Thursday, October 21, 2010

youth revisited (lyn)

Amy and I have known each other since we were six.  Her family owned The Bootery, the most popular shoe store in Brockton.  And that's saying a lot, given Brockton's reputation as the shoe capital of the world.  The Bootery was on Main Street, and it was where every girl in town bought her multiple pairs of colored Capezios.  

From a young age, Amy and I were part of the same social circle.  This included everything from dance class together to make-out parties in 7th grade to Hebrew School to Y dances.  We graduated from the same High School and even went to the same college for a couple of years.    But somewhere around 1971 we lost touch.  No falling out.  No reason that we can think of.  Just life.

Last month, when the Y reunion was being planned, we reconnected.  Amy is a published author of children’s books, and I found her through her website.  We’ve been in touch for the past six weeks or so, and had planned a get together for today. 

We meet at Bobby Van’s, a great midtown restaurant.  As soon as we see each other, the years melt away and we embrace in a warm and welcoming hug.  Our 39-year absence immediately evaporates.  Aside from having shorter hair, Amy looks the same.  She’s still a very pretty blond, whose face shows no sign of aging.  The maitre d’ is accommodating when we tell him of our reunion, and he seats us in a small room off the main dining room.  It is perfect. 

We sit down and immediate start catching up.  As good as the lobster salad sandwich is, the conversation is better.  Amy even comes armed with memorabilia. 

She has brought a printout from the Y dated Sunday, December 8, 1957.  We are listed as part of the same club (the name of the club is not readable).  Interestingly, neither Amy nor I have any recollection of knowing each other at age 6.  She also brought a program from a 1964 talent show at the Y in which we both starred, and a program from the same year of our roles in The Wizard of Oz.  Amy starred as the Tin Man, and I was both The Announcer and Glinda, the Good Witch. 

We went to Hebrew School together, along with Vivien.  I’m the smiling one with a hideous haircut and looking very unattractive, at about age 13.  Amy is the only blond (front row, second from right), and I am sure Vivien would prefer to go undiscovered:

I looked better the next year when Amy, Vivien and I graduated from Hebrew High.  We are the only three who show no glimmer of a smile.

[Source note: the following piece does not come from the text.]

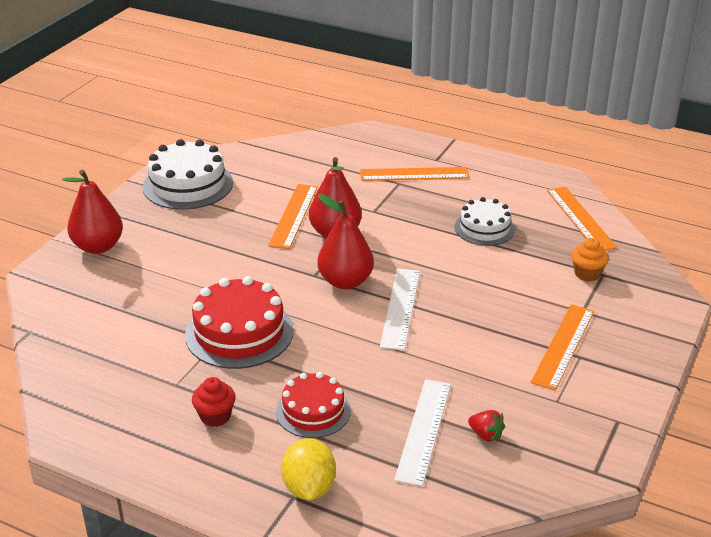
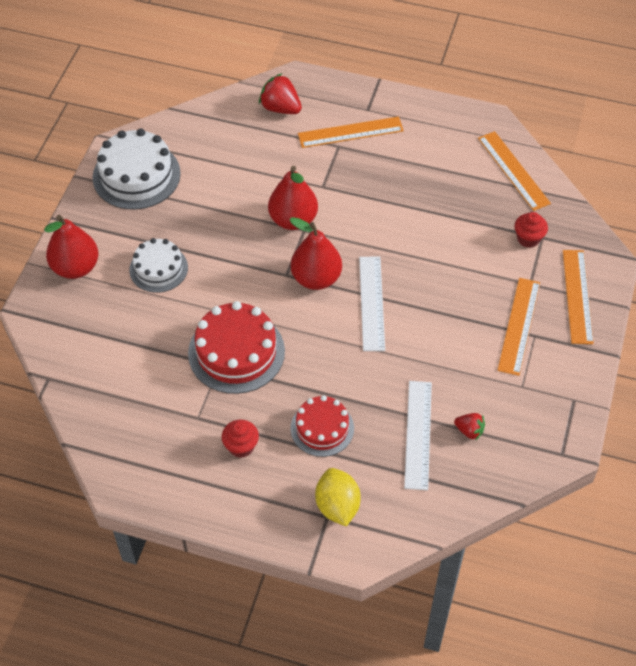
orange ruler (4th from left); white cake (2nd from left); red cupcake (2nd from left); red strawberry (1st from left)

All three of us were star students and part of a small group of scholars from West Junior High.  Vivien is in the front row, second from left, and Amy is second from right, also in the first row.

Before leaving Bobby Van’s almost three hours later and long after all the other lunch diners have gone, we ask our very nice waiter to take a picture.

Our next stop for the afternoon is touristy, and not exactly cultural, Ripley’s Believe It Or Not Museum.  It isn’t as good as we’d hoped, but we do enjoy the illusion of having only half a body.

We feel young, and enjoy being playmates again.  We find the ancient instruments of torture gruesome, but there is something fascinating about the bearded woman, the three-legged man, and Robert Wadlow, who Amy’s son was obsessed with when he was a young boy (he’s now 30).  Robert Wadlow, was born of normal sized parents but grew to be almost 9 feet tall. 

Like most museums, we are forced to pass through the gift store on our way out.  Amy asks the very nice 20-something salesgirl if there are any T-shirts of Robert Wadlow, as she wants to buy one for her son.  The sales girl considers the request and then kindly responds, “No, I’m sorry, we don’t.  Why, did you know him?”

Did we know him?  He was born in 1918 and died in 1940.  Did we know him?  We leave the museum no longer feeling young, but still feeling great.   We are once again permanent  playmates and friends.